In this study, multi-walled carbon nanotubes (MWCNT) nanocomposites were characterized and used as energy directors (EDs) in ultrasonic welding (USW) to test their viability as embedded sensors for structural health monitoring (SHM) and as heating elements for disassembly of thermoplastic composite joints. Three MWCNT loadings were used in this study to manufacture MWCNT/polypropylene (PP) nanocomposites, 15, 20, and 25 wt% while only one MWCNT loading was used to manufacture MWCNT/Nylon-6 (PA-6) nanocomposites, 15 wt%. The masterbatch pellets were compression molded into 0.06, 0.25, and 0.50 mm thick films for characterization and welding. For the purposes of using these MWCNT nanocomposites as EDs in USW for SHM and disassembly, the parameters that were investigated were the electrical conductivity, resistive heating performance, melting temperature, specific heat, storage modulus, loss modulus, and gauge factor. Electrical characterization showed that the quenched 15 wt% MWCNT/PA-6 nanocomposites had the lowest but most consistent conductivity while the air cooled MWCNT/PP nanocomposites showed less ohmic behavior and increasing conductivity with increasing MWCNT loadings. Resistive heating characterization showed that more conductive films could reach higher temperatures under similar voltages.

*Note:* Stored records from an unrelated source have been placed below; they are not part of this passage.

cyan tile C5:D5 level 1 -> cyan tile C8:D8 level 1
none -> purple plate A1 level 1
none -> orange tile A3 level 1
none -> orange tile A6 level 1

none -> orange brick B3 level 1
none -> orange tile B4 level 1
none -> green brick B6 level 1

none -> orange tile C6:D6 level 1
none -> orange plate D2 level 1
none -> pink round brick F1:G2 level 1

Results from differential scanning calorimeter (DSC) analysis showed that the melting temperature and specific heat of the as received and post processed nanocomposites did not significantly vary with MWCNT loadings. The storage and loss moduli both increased with higher MWCNT loadings, until the loading reached 25 wt%, whereupon both moduli behaved more similarly to that of the pure polymer. Electrodes were taped to the steel grips of the dynamic mechanical analyzer (DMA) to measure the gauge factor (GF) of each xii nanocomposite in tension. After using the PP nanocomposites as EDs in USW, their GF was measured as the single lap specimens were pulled apart via tension. The GFs of the nanocomposites in the weld interface were approximately two orders of magnitude lower than the films in tension, indicating that the nanocomposite films in their current form are not yet suitable as strain sensors. However, the resistance signal of the nanocomposite films in the weld interface could detect damage.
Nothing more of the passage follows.